2. Background of the Related Art
Subsea well completions and workover operations can be extremely expensive to perform because of the complexity, size and inaccessibility of the well bore. Typically, a well head or well control valve complex is anchored to casing located on the sea bottom. A floating drilling platform or drilling ship having a position holding propulsion system positions the derrick above the well borehole and maintains the derrick and draw works in one position while the completion or well workover is taking place. Such equipment is very costly both in terms of capital investment and in terms of shielded labor trained in its usage. Such units, depending upon size, location of the well, etc. can cost one million dollars per day or more to operate.
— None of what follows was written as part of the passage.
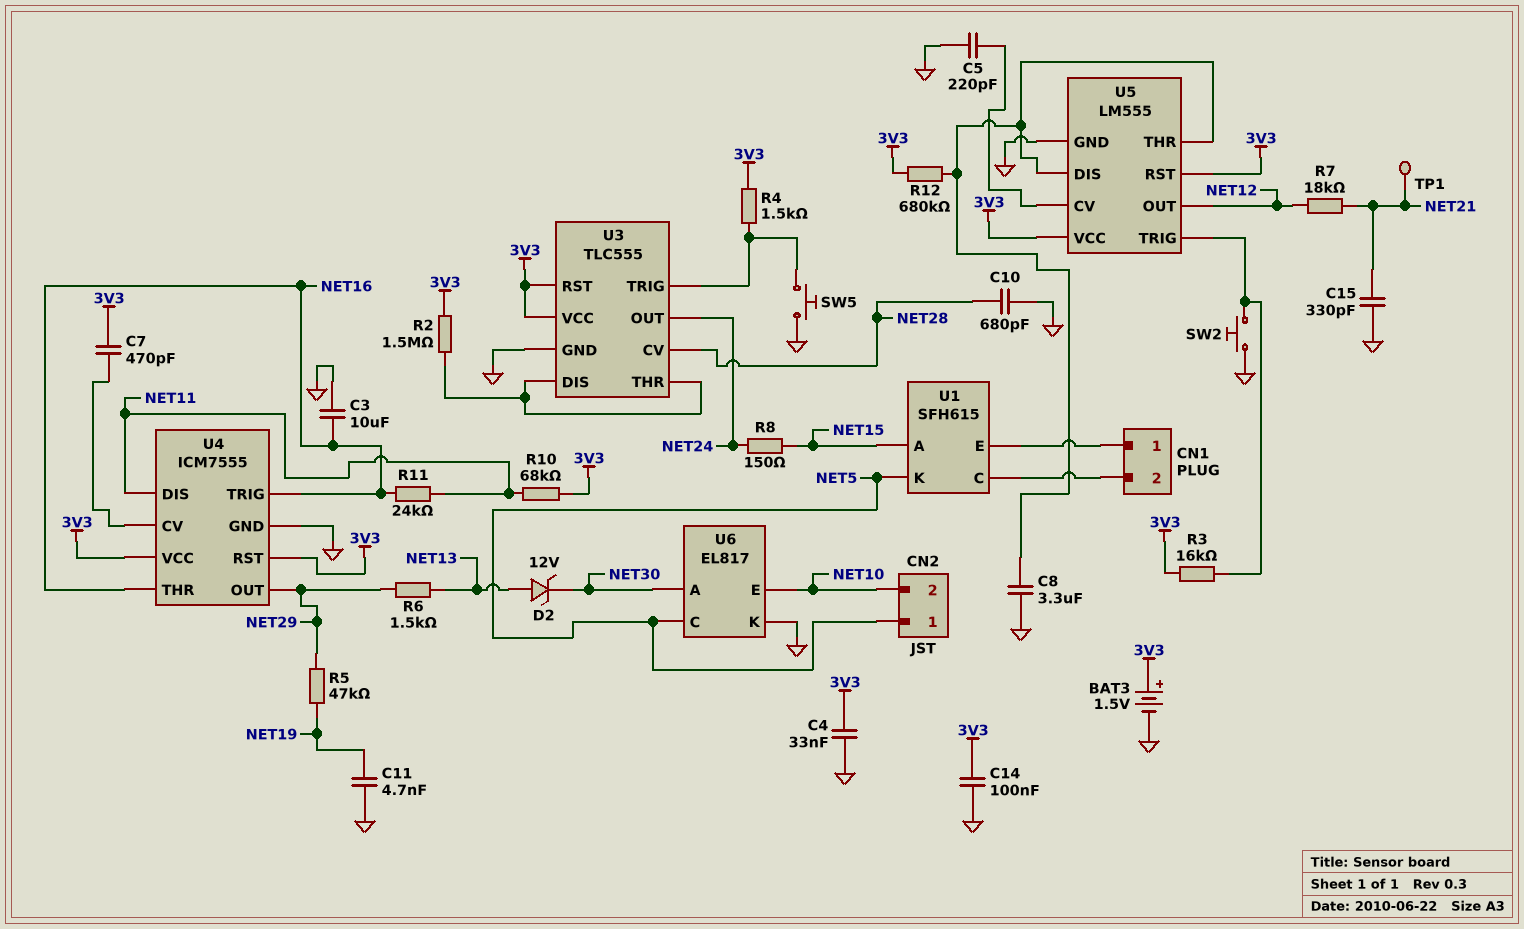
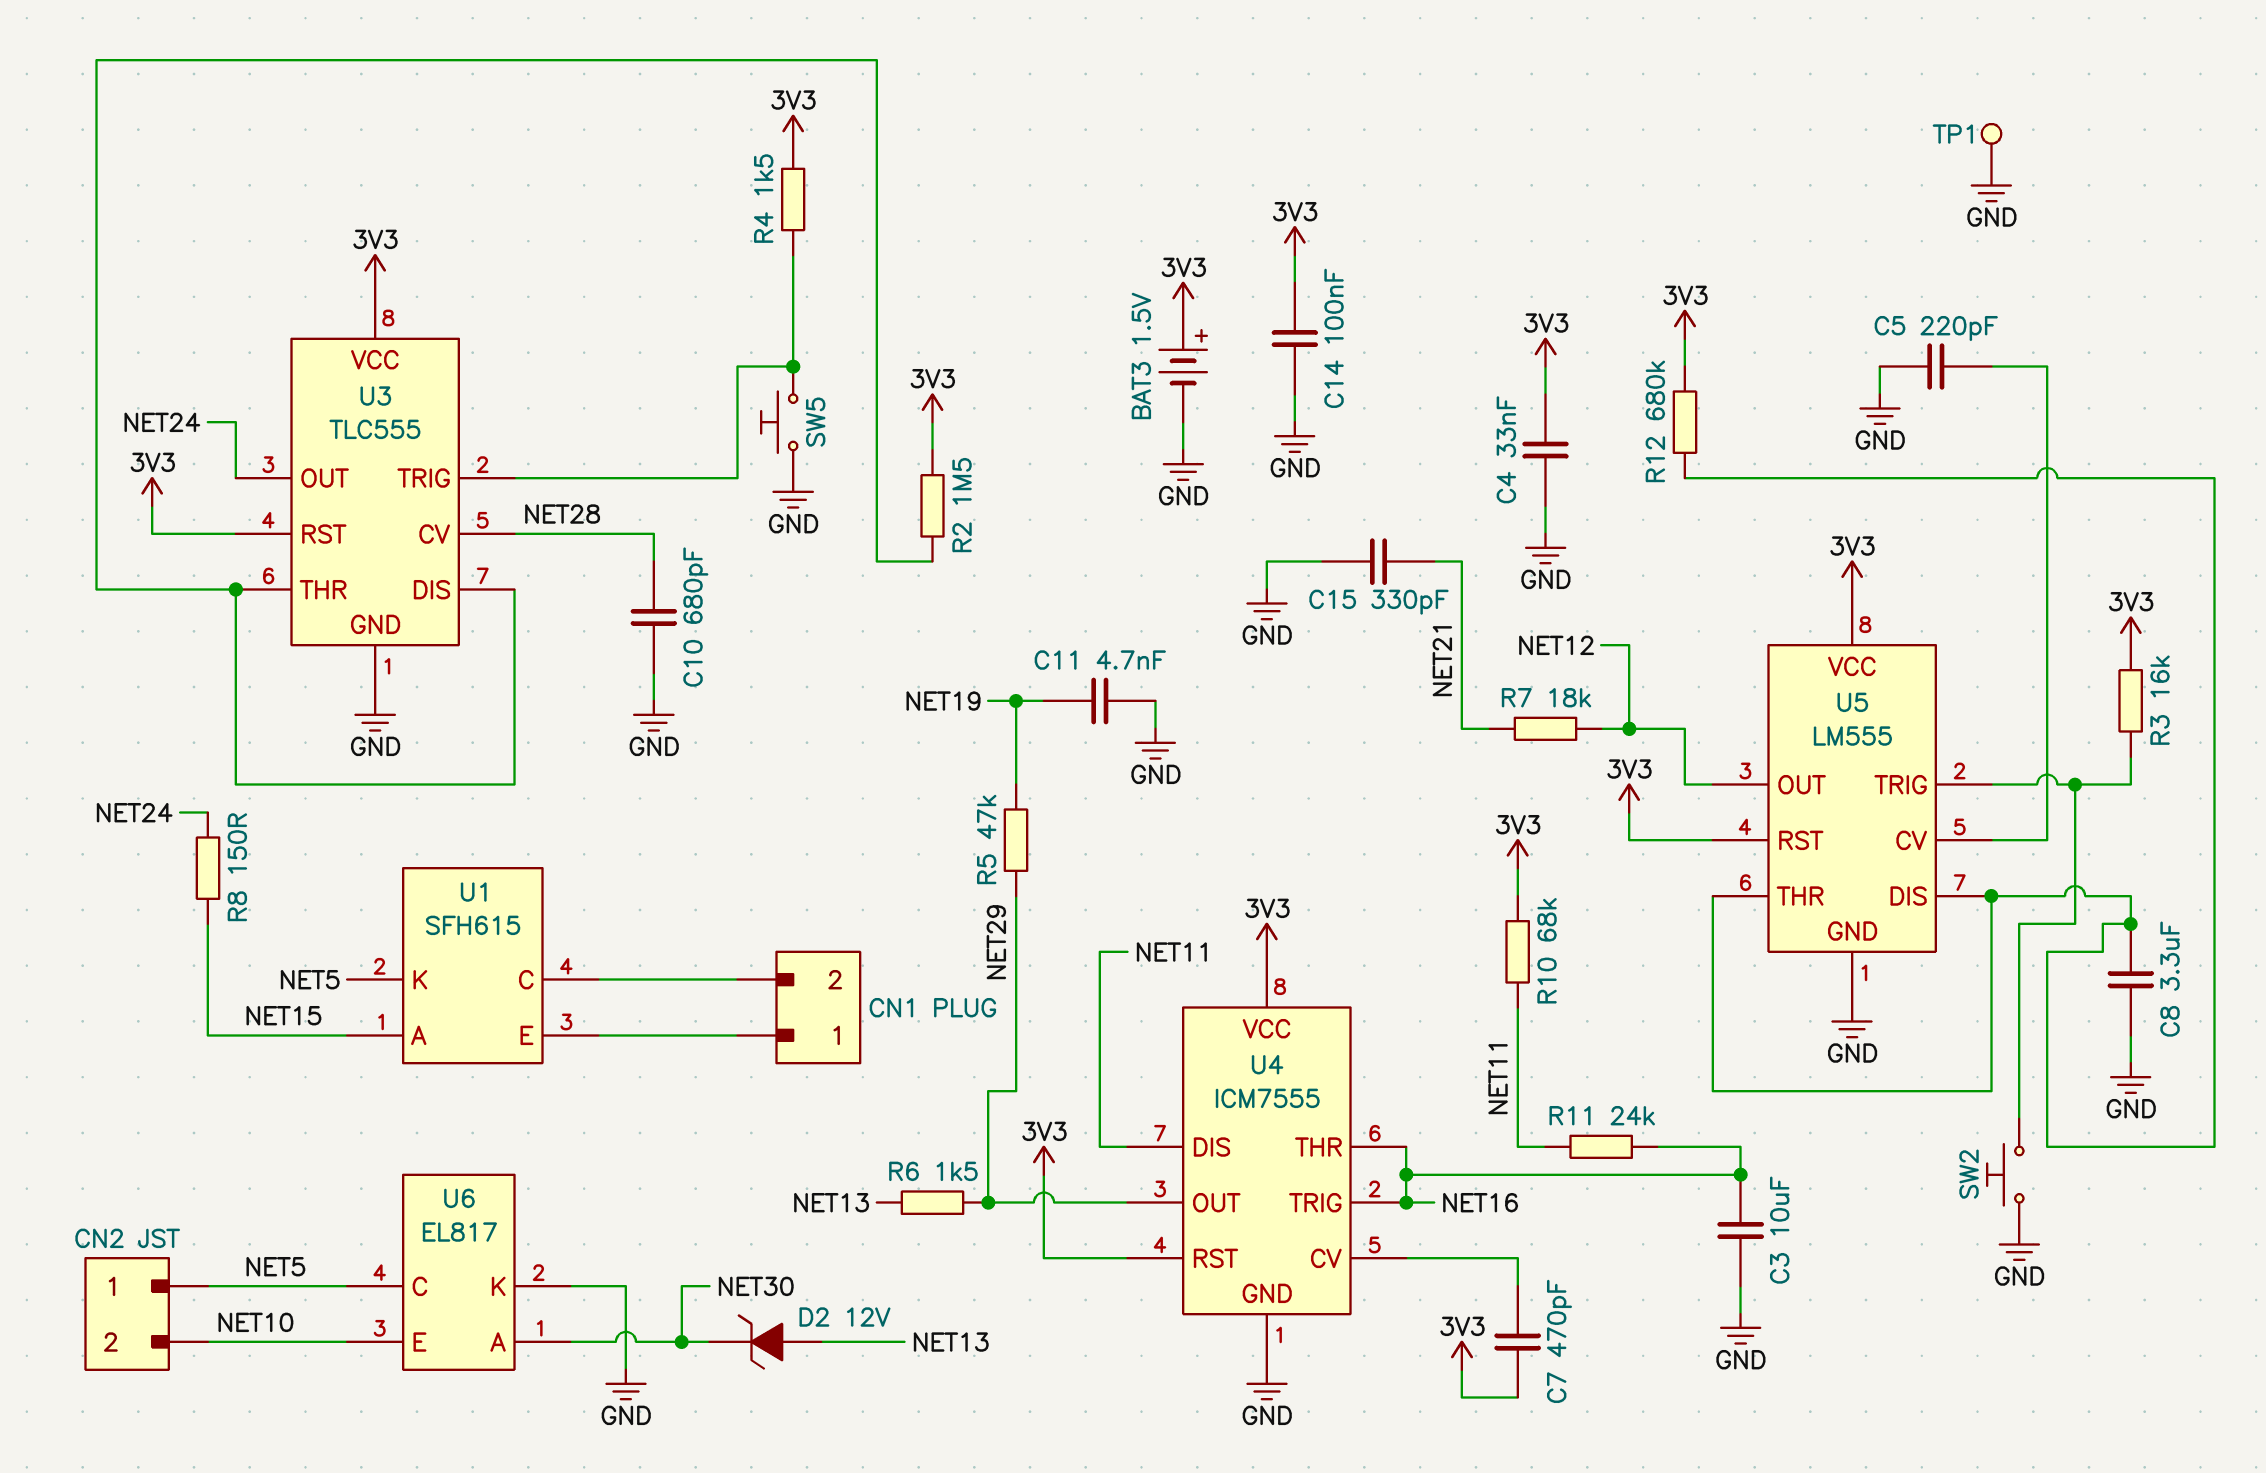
TP1: test point (NET21) -> test point (GND)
It is, therefore, desirable to minimize the time on location of such units during the drilling or work over of a subsea well.
Typically during a workover or reinstallation of a well completion system in a remote subsea well, at least two tubing runs are required. For example, using the current methods of workover or re-completion, a first tubing run is made into the borehole to “land” or secure an anchor seal assembly into the Bottom Hole Assembly (BHA) which has been left in place during the workover. This first tubing run also serves to determine the exact position of the tubing hanger in relation to the BHA. Then, the well tubing is at least partially pulled out of the hole in order to allow a subsea well head tubing hanger to be positioned correctly in the tubing string and a second tubing run is then made to “land” the anchor seal assembly and the subsea tubing hanger. Risks are involved in disengaging the anchor seal unit from the downhole packer in the BHA as the seal unit could accidentally be damaged in the process. This could require the entire seal unit to be removed from the well for replacement, essentially starting the process over.
It is, therefore, apparent that methods and apparatus for eliminating such multiple tubing runs into the well and to accomplish both landing an anchor seal unit and a subsea wellhead tubing hanger in a single tubing run in the well would provide both cost saving and safety advantages to operations in the industry.
One embodiment of the invention generally provides a space-out compensating downhole well tool and a method for its use. The apparatus and method of the invention allow for sequential or simultaneous (in a single tubing run) landing an anchor seal assembly and landing a tubing hanger into a subsea well head or control valve complex.
In one aspect, the tool includes an outer body fixable in a well and an inner body selectively allowing the tubing string to move between a first and second position in the well in order to properly locate a tubing hanger in a fixture after the outer body has been fixed in the well.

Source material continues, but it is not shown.